Wurtzel, who died of cancer at just 52 in 2020, continued writing in the same disjointed, stream-of-consciousness style even after she got sober. She also continued to be kind of a mess, jumping from a writing career to a brief stint as a lawyer and then back to writing again, and struggling with bankruptcy, tax liens, an eviction, and accusations of plagiarism. A 2013 essay she wrote for New York magazine was more of the same: a long, unfocused recounting of her accomplishments and her sex and drug-driven foibles, and a desperate need to be perceived as different from other girls, even well into middle age. But there was a poignancy under the surface, as Wurtzel mourned her lost youth, and admitted that she was “alone in a lonely apartment with only a stalker to show for my accomplishments and my years.”

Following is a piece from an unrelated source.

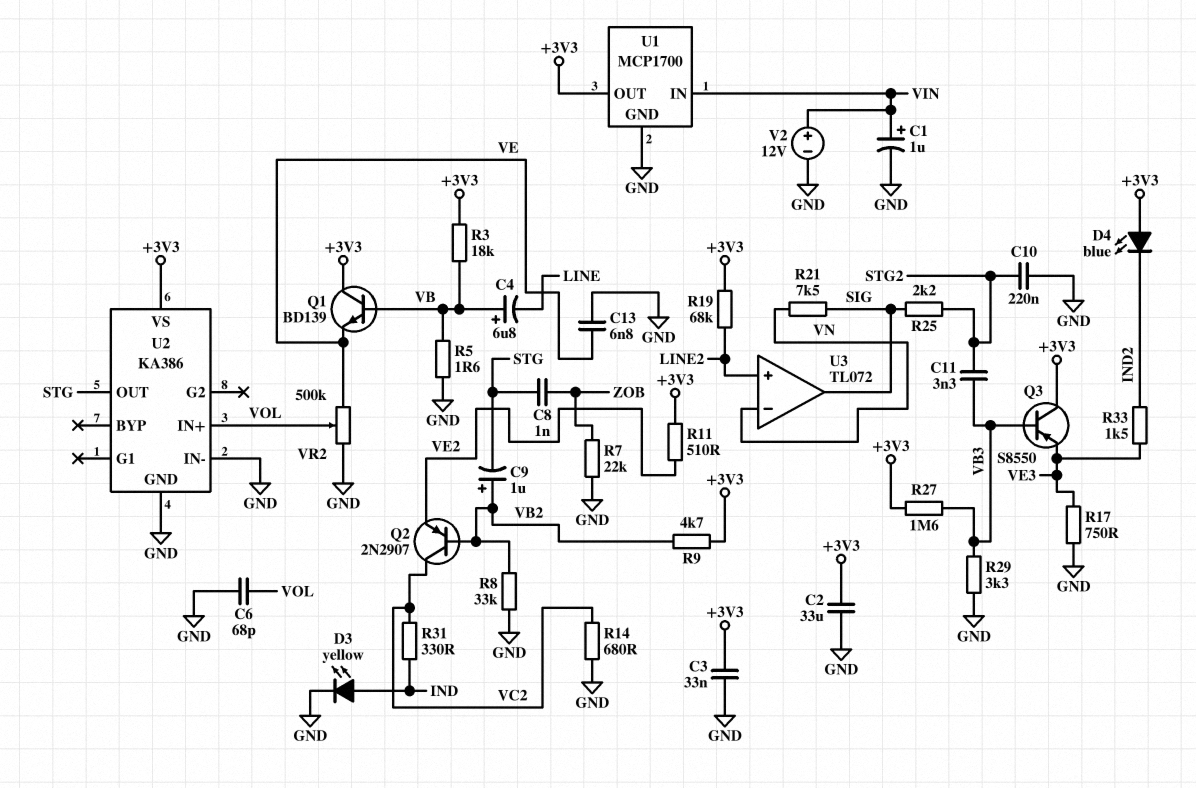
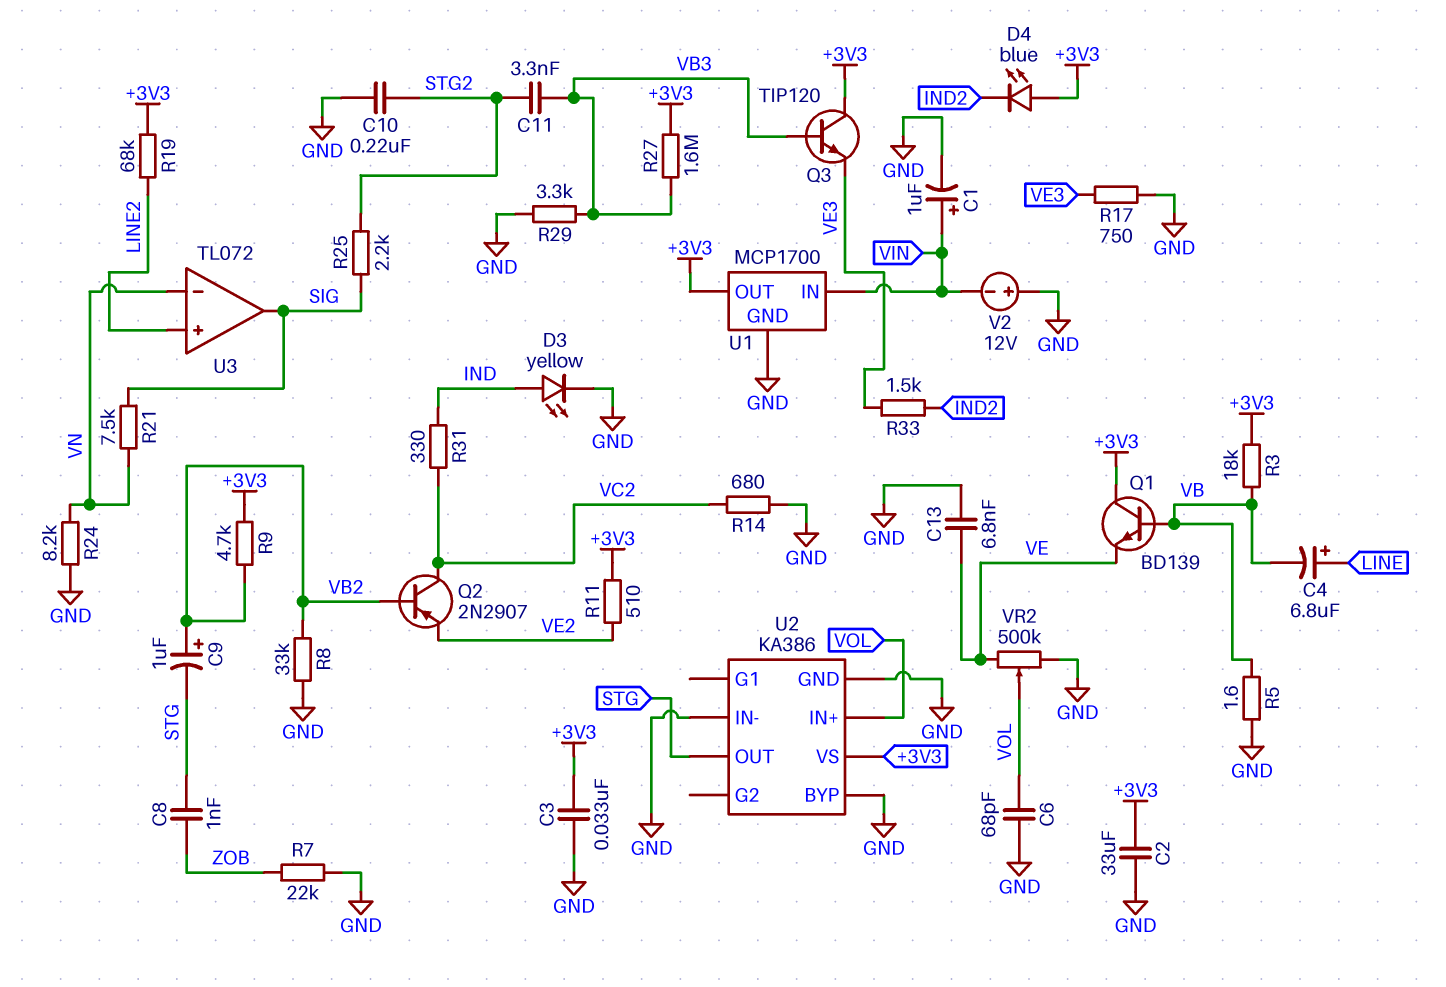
C4: 6.8uF (plus VB, minus LINE) -> 6.8uF (plus LINE, minus VB)
Q3: PNP S8550 (B VB3, C +3V3, E VE3) -> NPN TIP120 (B VB3, C +3V3, E VE3)
R24: none -> 8.2k (GND, VN)
U2 pin BYP: none -> GND
V2: 12V (plus VIN, minus GND) -> 12V (plus GND, minus VIN)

Mostly, she acknowledged that despite the success and fame (some would say infamy) Prozac Nation brought her, she wasn’t much happier than when she wrote it. She was honest: mental illness never goes away, not entirely. Pop culture would love to tell us differently: that all it takes is a change in circumstances, willpower, the right person to love us, etc., to cure our broken brains. At best, in reality, it lays dormant, in remission.
I don’t imagine Elizabeth Wurtzel intended to influence a negative stereotype about mentally ill women. It certainly wasn’t the first, last, or most harmful way to make mental illness palatable, more entertaining for an audience. But I would have liked to have known what she thought about it.
So I guess, in a way, this book is for her.